I'd like to receive security updates for at least the warranty life of the device, but I wouldn't mind paying for new features/major versions of the firmware. That said, owning what I've bought is non-negotiable. I paid for what I bought and I'm not going to allow myself, or my friends, to be turned into a product.
I’m in the same boat. I think it’s pretty weird that these days I’m more comfortable setting up a new router on the OpenBSD command line than I am with a Ubiquiti GUI.
TP-Link has actually upped their game with routers and APs lately. The next time I’m doing an installation that doesn’t need big-boy stuff from Cisco I’m going with them.
Give Mikrotik a look, too. Their HW is solid and while the UIs are decidedly old-school, they also expose just about every configuration option you could want, and everything can be configured from the command line.
It's also incredibly userunfriendly and lacking features for home users. I have both UniFi APs and a Mikrotik router and configuring RouterOS reminds me of trying to setup PPPoE internet on a Linux machine in 1990s.
A lot of manual settings with obvious features (NAT acceleration, NAT loopback, good VPN client, easy QoS, reasonable firewall) being extremely hard to configure well in comparison to competing SOHO equipment.
Yes, Mikrotik allows tweaking everything, but if home user is not interested in that, there's Quick Set for configuring the common scenarios.
Opposite way is much harder, as we can see with Ubiquiti: they hide and remove options, that are needed. With USG devices, I could have config.gateway.json configuration for some of those hidden options (like having site-to-site VPN using hostnames instead of IP addresses... well, Unifi UI cannot do that, but strongswan doing the IPSec on Unifi has no problem doint that). With UnifiOS devices, they are not addressing the issues, they are taking away the workarounds instead.
So they can advertise as much as they want, until they make devices fit for the purpose, there's no point in purchasing them. I don't see the situation improving anytime soon, they don't listen on their own community forums.
Mikrotik definitely doesn't have a flashy UI if that's what you care about, but the configuration for those things you list didn't seem all that different to ubiquiti's edge line from my research. Maybe I'm wrong, but I'm also happy with my choice and had no problems setting it up
Adding my thoughts from being a Turris Omnia user since the release (2016).
I think it's one of the better standalone WiFi router/AP's out there. If you want a long term supported open source/openwrt one it might be the best choice out there.
The original 3.11 release track has been super stable for many years, and is still being updated with security fixes. The 4.0 branch was a bit bumpy ride but since the 5.0 release early last year I've had zero issues.
Note that the default WiFi chipset is not the latest generation, and although the dev team is actively looking at the possibility to get some wifi6 working [1], I think it might be a while before that is out and stable.
As a bonus it has some cool features like built in support for CZ.nic's honeypot as a service [2] and lxc.
I second that. Despite investing in their infrastructure and recommending to friends (so basically being biased to like it) they just don't seem to care anymore.

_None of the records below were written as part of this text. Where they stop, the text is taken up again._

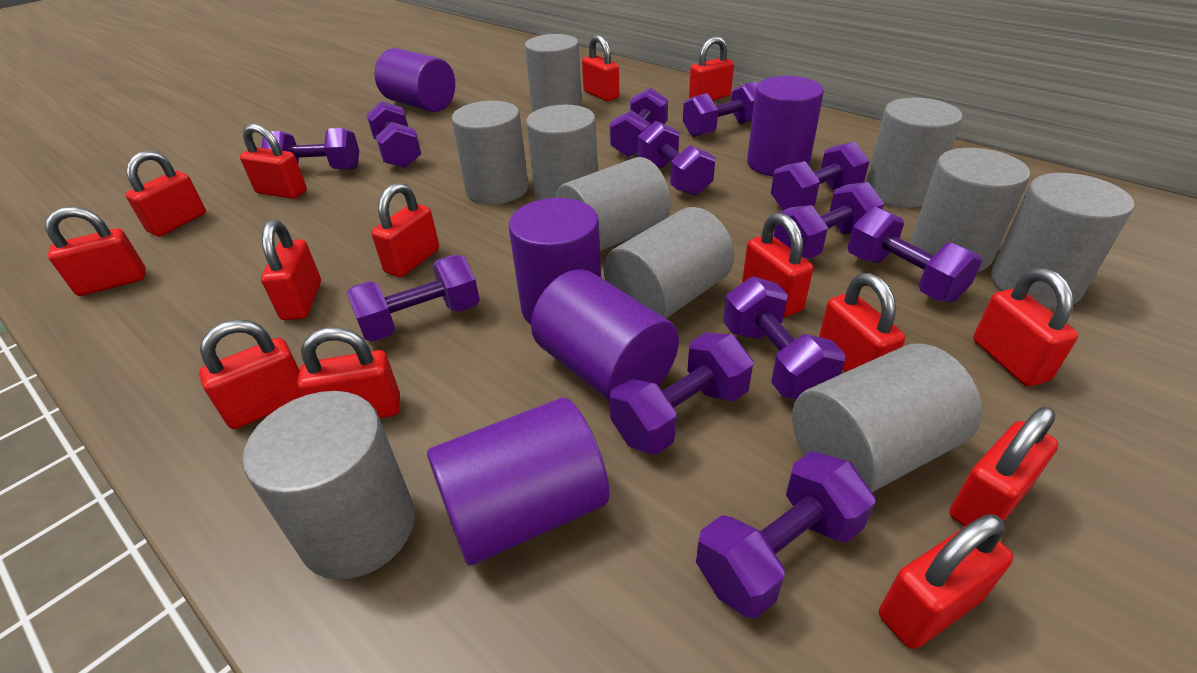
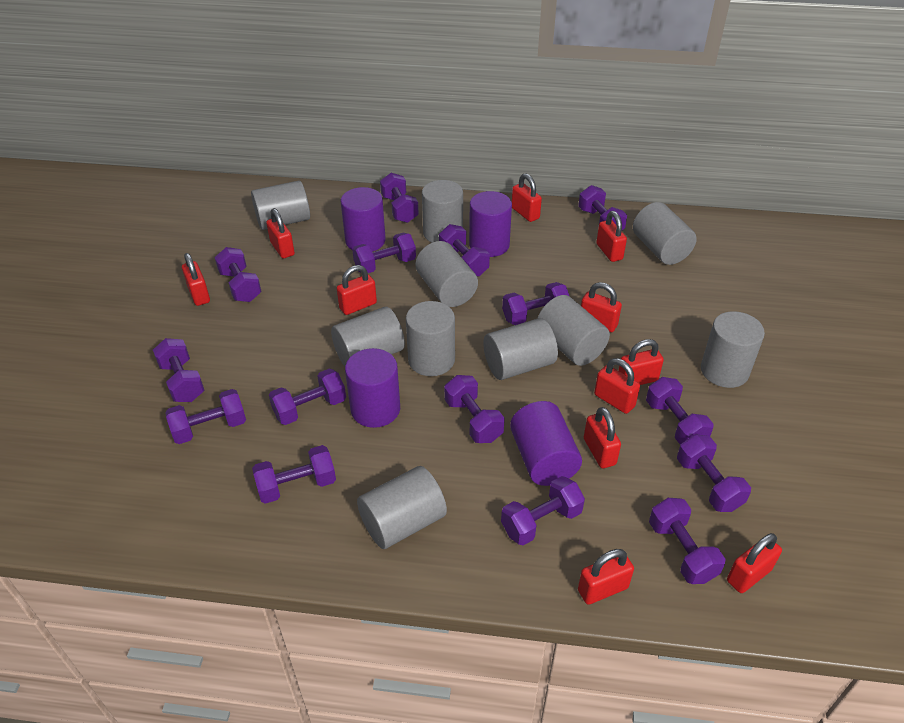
purple cylinder: 5 -> 4
purple dumbbell: 12 -> 15
red padlock: 14 -> 11

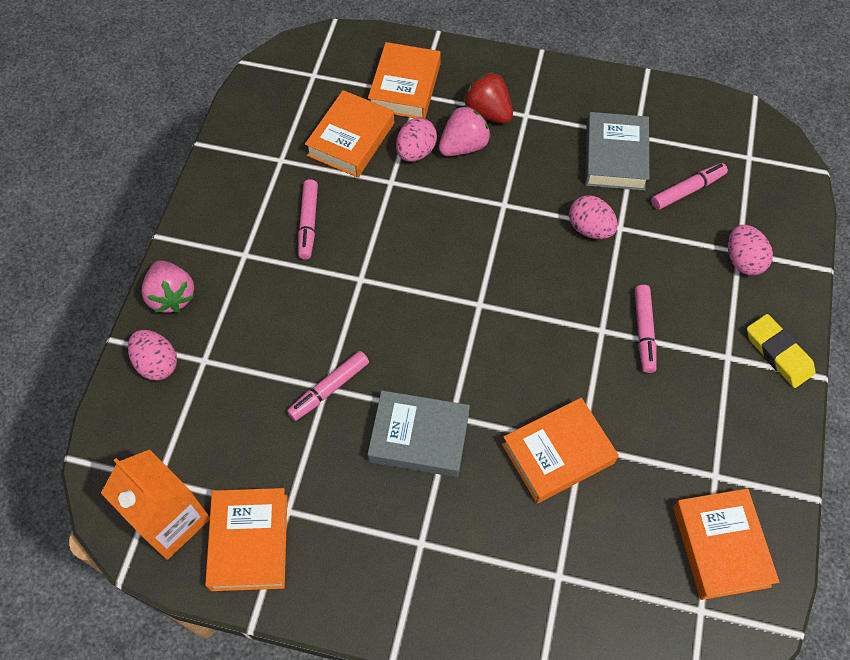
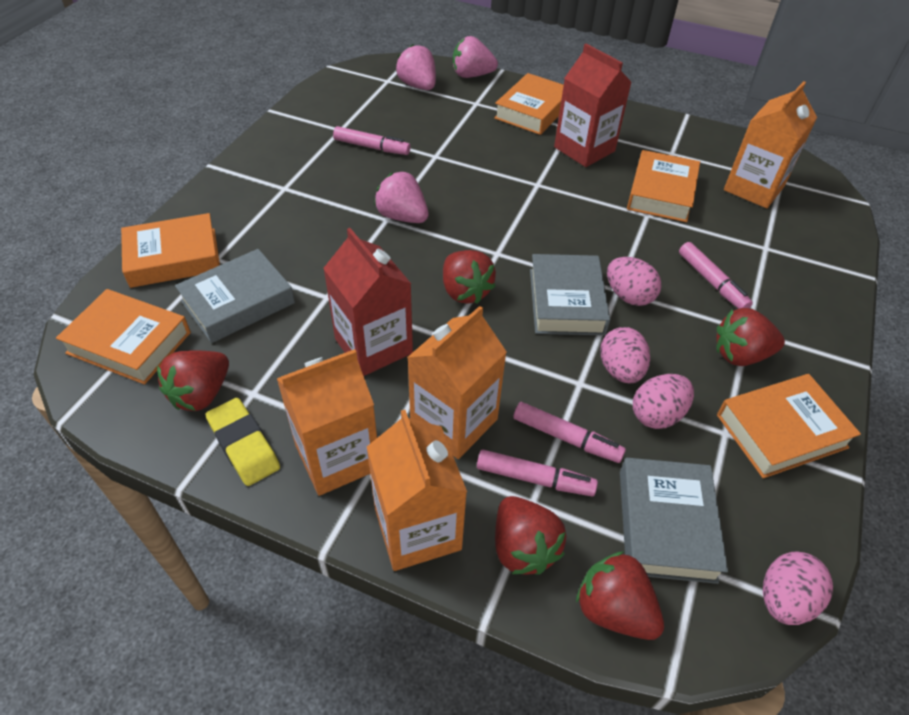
grey book: 2 -> 3
orange carton: 1 -> 4
pink strawberry: 2 -> 3
red carton: 0 -> 2
red strawberry: 1 -> 5

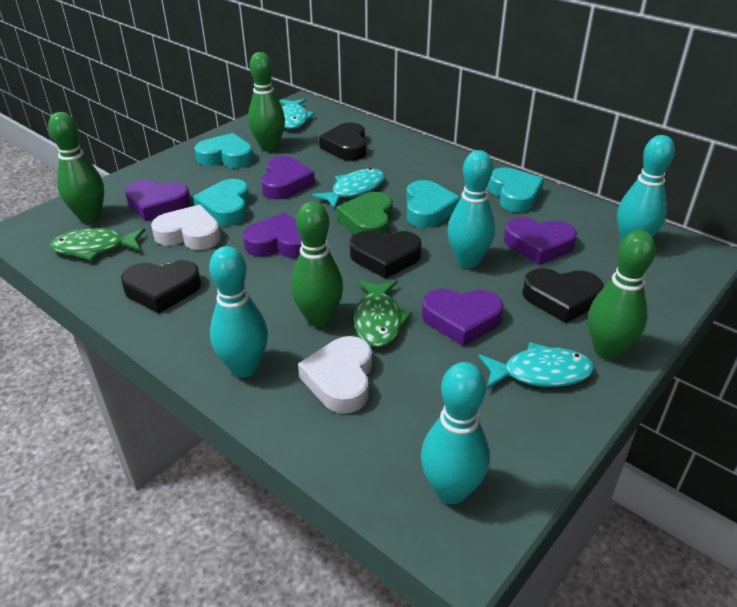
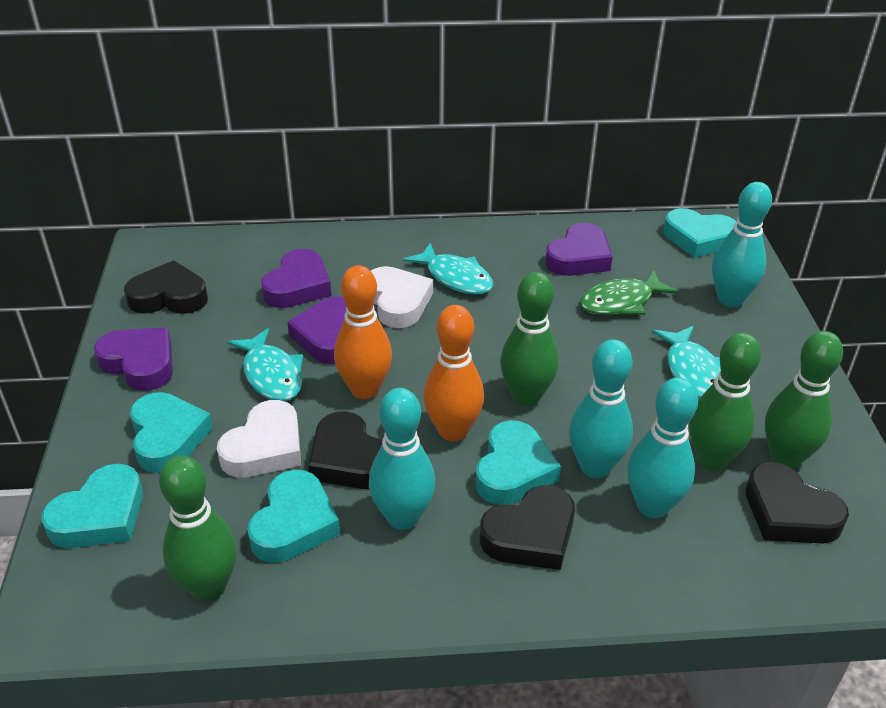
green fish: 2 -> 1
green heart: 1 -> 0
orange bowling pin: 0 -> 2
purple heart: 5 -> 4
turquoise heart: 4 -> 5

I'm waiting for some company to take their place. And I don't see how making router software open source for a company that is selling hardware is not a win.
> I don't see how making router software open source for a company that is selling hardware is not a win.
There are several business tactics that are foreclosed by making the router software open source, mostly around price discrimination.
For example, you can't sell the same hardware for different prices with some hardware features turned off in the higher-volume cheaper SKU (which lets you apply greater efficiencies of scale to producing the hardware).
Of course, most companies that use price discrimination are only trying to maximize their profits, but it is worth noting that since hardware vendors that keep their software closed are able to pursue this tactic, it can leave hardware vendors with open software at somewhat of a disadvantage.
Ive been using them since gen1 hardware on 2.6 controllers. And their advertised features like zero handoff were hot garbage. Their channel selection to this day still sucks and isn’t even self aware. I often have multiple aps on the same channel close enough they have their own co-channel interference. This even happens on 5Ghz where theres plenty of space, not even considering DFS and I live in the country.
Standards like fast roaming are fraught with issues.
And at one point they added call homes/telemetry. I think the 5.x code.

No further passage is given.